Tofino gardening in October 2006
by Trina Mattson, Tofino
Bravo to Tofino for conserving water, and honestly, with the exception of hanging baskets and pots, most gardens survived with little or no losses. I was sure glad though that August was it's usual foggy self, without it I think we may have been in more trouble, and probably earlier in the season. We'll see next year how badly stressed the larger trees really got. But it does bring to mind that some revamping to the garden will be necessary next season, more drought tolerant plants are definitely on the order sheets.
With the rains finally here and fall starting to set in, there are several chores that will need to be done. October is still a good month to divide and transplant perennials, put in a new lawn or reseed and fertilize an existing lawn, and by the end of the month the Gunnera (giant leaf) plants will need to be cut down and put to bed for the winter, and just before you clean up the tools and lay them to rest for the winter, plant up some spring color with Tulips, Daffodils, and Hyacinths.
Whether you plant bulbs in a pot and put it by the front door or beef up a drab part of the garden, or are just adding extra vavoom to your garden early spring bulbs are never a bad choice, blooming from as early as January and with the different varieties, color, and heights that are now available, from 4" Tulips and Narcissus to the taller 26" there is something to suit everyone's taste, and here we can plant right up to first frost, so pretty much up to Christmas, although by then the selection will be really minimal.
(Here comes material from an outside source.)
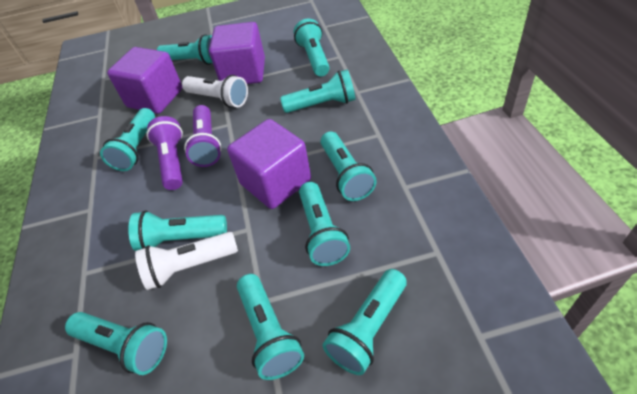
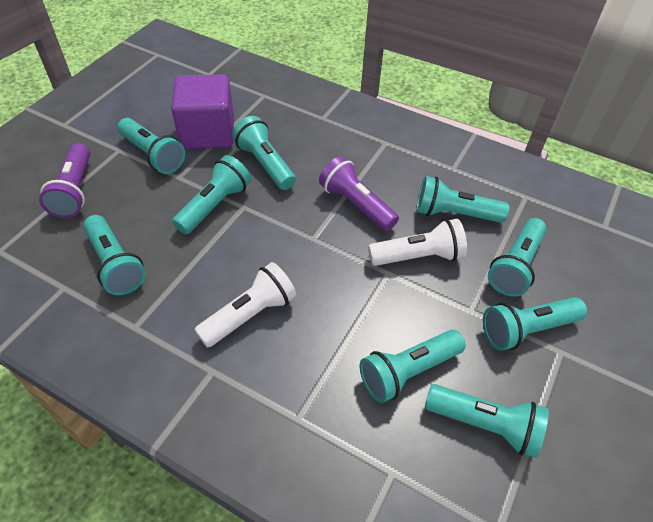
purple cube: 3 -> 1
turquoise flashlight: 10 -> 9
Speaking of bulbs and Christmas, don't forget to pot up your indoor forcing bulbs, for Christmas color; they need approx. six weeks at least to show. Last year the Amaryllis were planted in plenty of time for Christmas, but really didn't do their thing until after, and those lucky enough to have had one said they were stunning, huge blossoms. So this year I ordered in the same style bulbs in different colors. Don't forget when you are planting bulbs to give them a good shot of fertilizer, bone meal, bulb food, it really does make a difference in the performance of the bulbs.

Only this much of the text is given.